男性のうちの1人は過去に複数回中国に持ち出したと警察の調べに対して語っており、和牛人気から中国現地で和牛を育て販売したい勢力が歴然として存在することがうかがえる。また、精液と受精卵を男性に売った徳島県の畜産農家は70歳と高齢で、生活が苦しかったと動機を語っている。畜産業界の後継者不足と高齢化はこの種の犯罪の原因になると見たほうがいいだろう。

この事件を受けて、世論の反応や自民党の農林族、畜産団体の要請もあり、今国会で刑罰を伴う法案が提出され、今年中にも成立する見込みだ。

本当に怖いのは和牛の生体の表玄関が開くこと

「違法な遺伝資源の持ち出し」については厳罰化に向けて道筋が立ったわけだが、畜産業界関係者が本当に恐れているのは中国など外国政府が和牛の生体輸出を求めてくることだ。
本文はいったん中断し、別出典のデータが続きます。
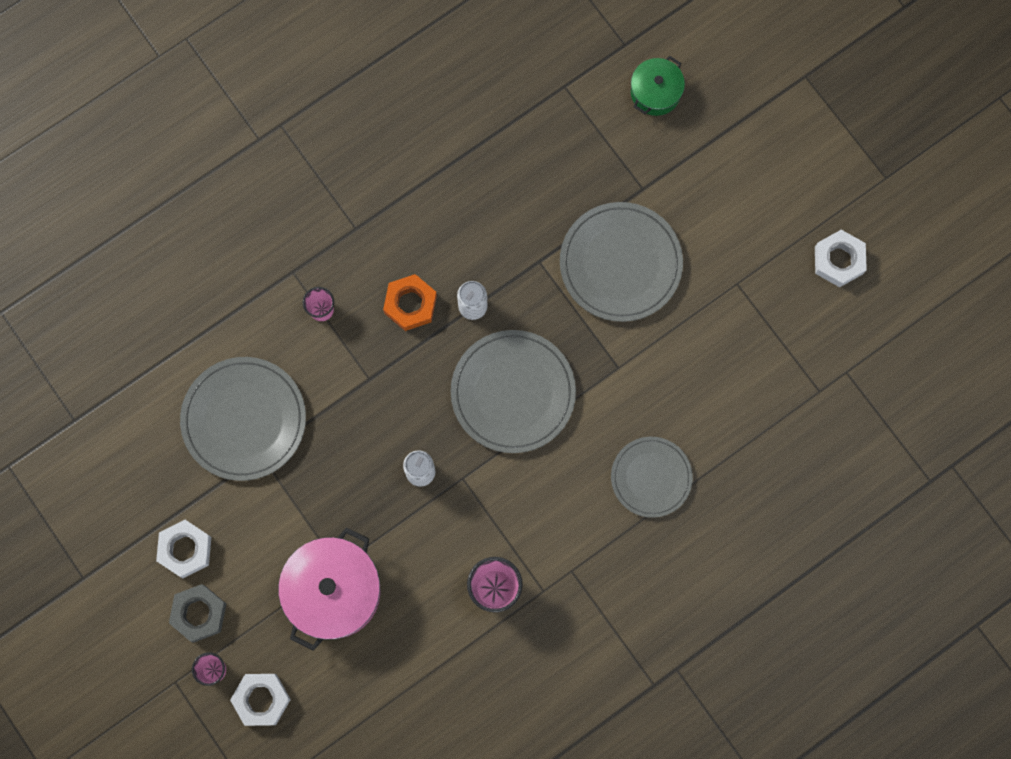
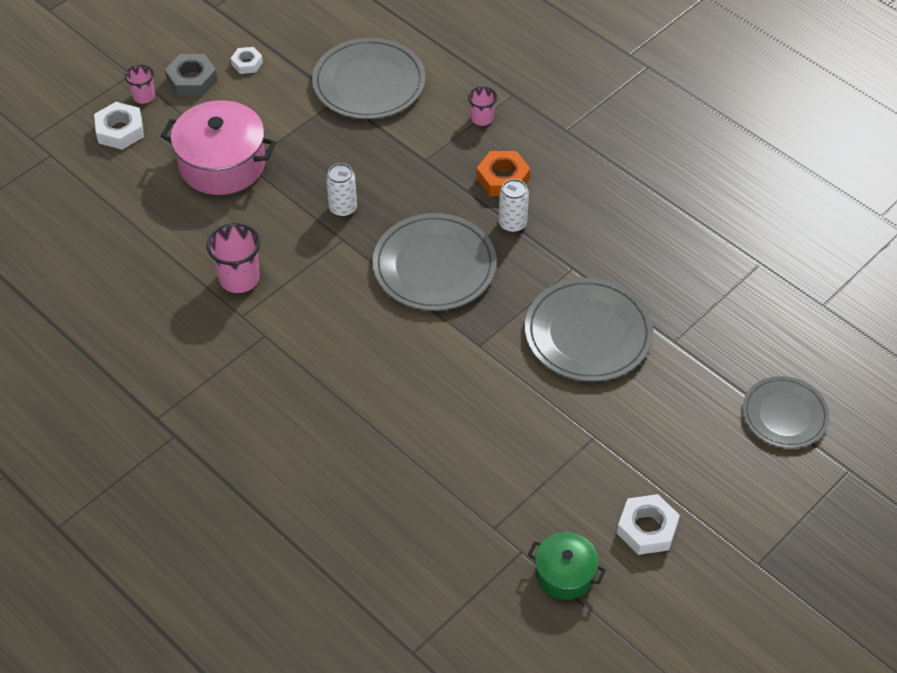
camera: 80 degrees right, 25 degrees down
(185, 549) = (247, 63): white nut -> white nut, size x0.62
(651, 477) = (370, 388): grey plate -> grey plate (784, 414)
(655, 92) = (780, 338): green pot -> green pot (565, 574)

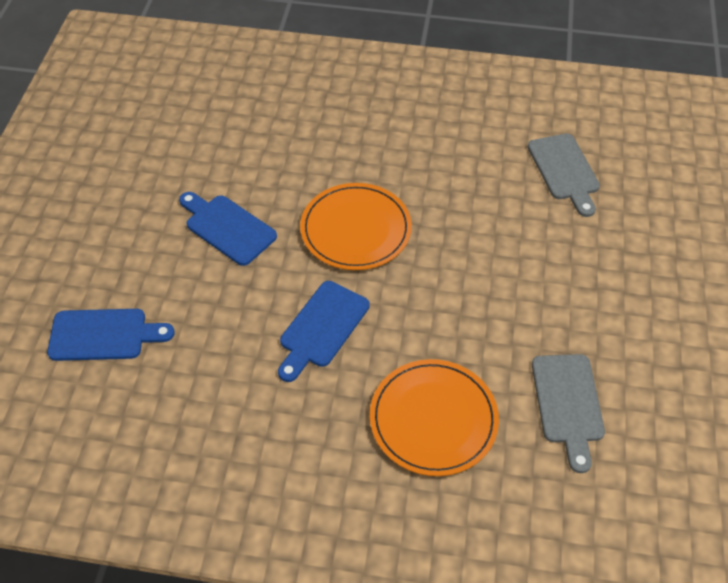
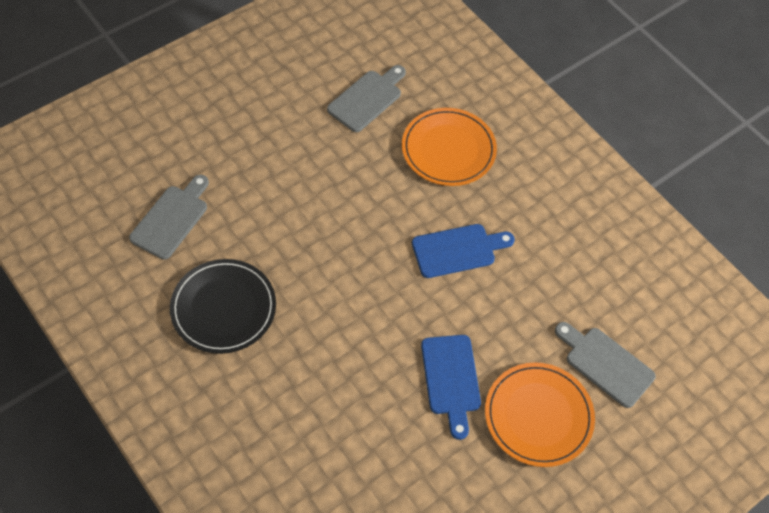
camera: 140 degrees left, 5 degrees up
(104, 335) = (605, 364): blue cutting board -> grey cutting board
(356, 229) = (363, 299): orange plate -> orange plate (538, 416)
(446, 148) = (223, 308): none -> black plate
現状は2010年に日本で口蹄疫が発生したことにより、中国やアメリカなどと輸出に必要な検疫条件についての交渉がキッチリ行われておらず、宙ぶらりんの状態になっている。

ただ、世界貿易機関(WTO)は自由貿易を掲げており、もし相手国から交渉を持ちかけられれば、科学的議論の末、正式に輸出しなければならなくなるのは時間の問題。そもそも、日本で飼育されている豚肉や鶏肉は外来種がメインで、なぜ和牛の生体輸出がだめなのかということを説得力を持って主張することは不可能だ。

今、政府や畜産業界団体にできるのは、瀬戸際でできるだけ時間を稼ぎ、その間に輸出拡大や幅広いニーズに対応できる品種改良を進めることだけとなっている。